Named frameworks / concepts introduced
- Issue → merged PR orchestrator — the linear-issue-to-merged-PR portion of the dark factory.
- Mega-prompt → skills → scripts → rules → hooks decomposition — the central refactoring narrative of the talk.
- Deterministic vs non-deterministic split — "whatever is deterministic should be deterministic"; LLM for reasoning, scripts for predictable steps. Anti-example: agents using regex for text classification.
- YAML frontmatter pattern for skills —
name + description; description is the activation discriminator.
- Tessl skill-review — scores skill descriptions on activation quality, surfaces issues like "no explicit use when", "steps are prose rather than commands", token-cost vs trigger-fidelity tension.
- Context-as-artifact / plugin distribution model — sources in Git, packaged artifacts in registry; install via Tessl CLI; private vs public publishing.
- Eval lift with LLM-as-judge — measure whether installed plugin improves agent behavior on a held-out scenario; example showed 0% → 100% lift on the AI-ban scenario.
- Meta-policy as plugin — package the lessons of the workshop (e.g. "this should be a rule / this should be a script") as a Tessl plugin and install it in CI as an agentic code reviewer.
Open questions / not covered
- Specific hook syntax for any particular harness — the talk says hooks are coming to Tessl and harness-dependent, but does not specify implementation.
- How exactly references inside skills work / a documentation page for them — explicitly flagged by an audience member; presenters agreed they should write docs.
- Quantitative skill-activation benchmarks per harness — the talk asserts Claude Code is "one of the worst activators" but no numbers are shown.
- How to write good evals/scenarios beyond Tessl auto-generation — only the AI-ban example is shown end-to-end.
- Symphonia in depth — mentioned once as "60 million tokens to check if a PR was open or closed" but not analysed.
- Detailed cost figures — repeated jokes about token cost but no actual numbers besides one "88,000 tokens" mention.
- Multi-agent / agent-to-agent coordination — out of scope.
- Security of the context artifacts themselves — touched on briefly via Snyk scanner integration but not detailed.

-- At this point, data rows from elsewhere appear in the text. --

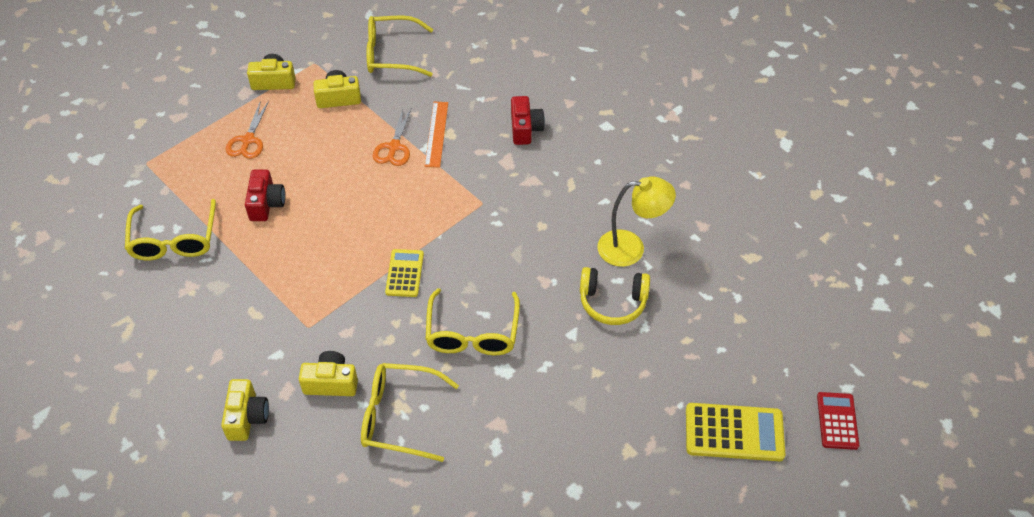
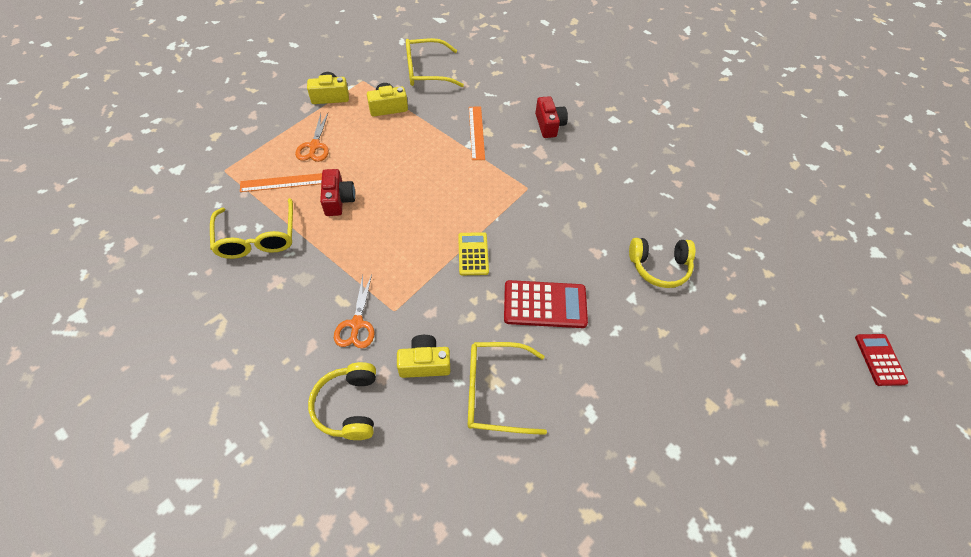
camera: 10 degrees left, 5 degrees up
(207, 180) = (282, 182): none -> orange ruler
(247, 417) = (348, 406): yellow camera -> yellow headphones
(394, 147) = (442, 145): orange scissors -> orange scissors (356, 324)
(472, 333) = (545, 304): yellow glasses -> red calculator
(631, 248) = (661, 218): yellow lamp -> none
(734, 432) = (797, 379): yellow calculator -> none

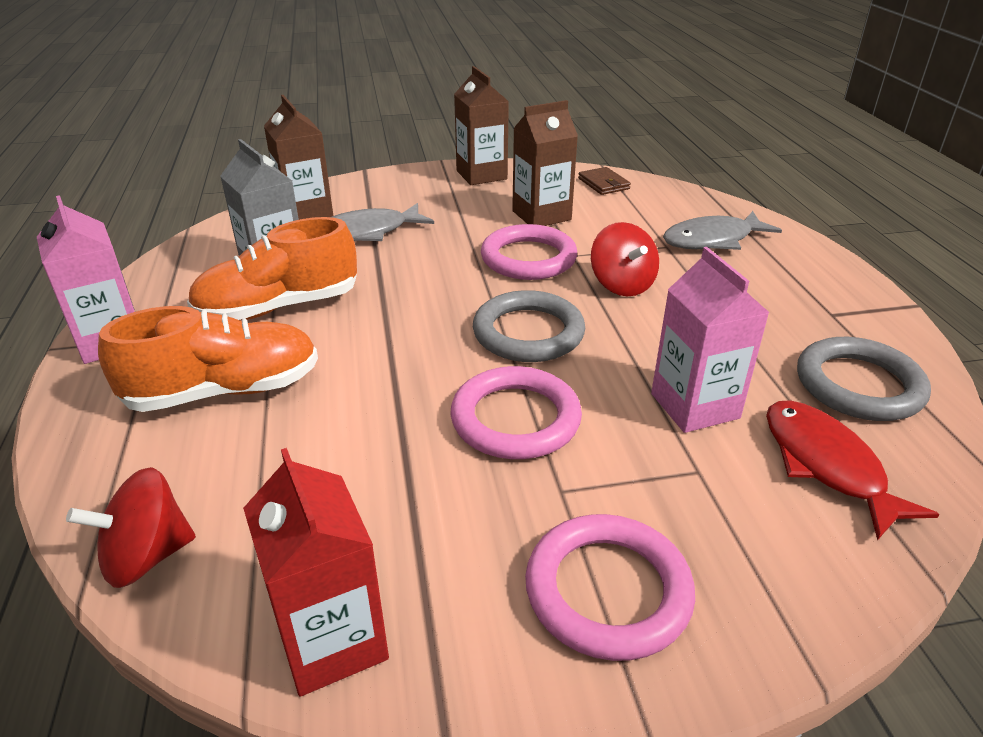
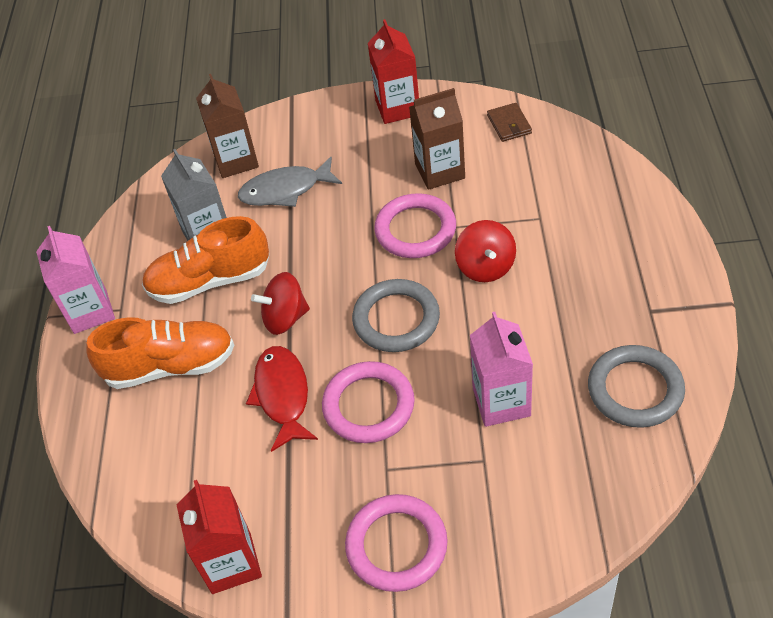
camera: 15 degrees right, 15 degrees up
(147, 556) = (127, 498): red spinning top -> red spinning top (285, 318)
(481, 175) = (397, 108): brown carton -> red carton
(712, 240) = (584, 211): grey fish -> none
(826, 465) = (576, 462): red fish -> red fish (282, 395)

Speech-to-text artifacts to be aware of
The transcript contains numerous STT artifacts. When quoting verbatim, preserve them and flag the likely intended word:
- "Macey" / "Macey maker" → likely Maple (Simon Maple)
- "Sadly mansource" → likely "shadows open source" or similar
- "dark factory" vs "dev factory" — used interchangeably; "dark factory" is the consistent term
- "URA something" → likely "you are a..." (the seasoned-engineer prompt opener)
- "linear" early on refers to the Linear product (issue tracker), not "linear" as adjective
- Numerous broken cat-themed jokes around slide patching
- The final ~15% of the transcript is post-talk hallway audio (lunch logistics, mic setup, next speaker intro for the Anthropic managed-agents workshop) — not part of this talk and should generally be ignored when answering questions about the Maple/Sadogursky session.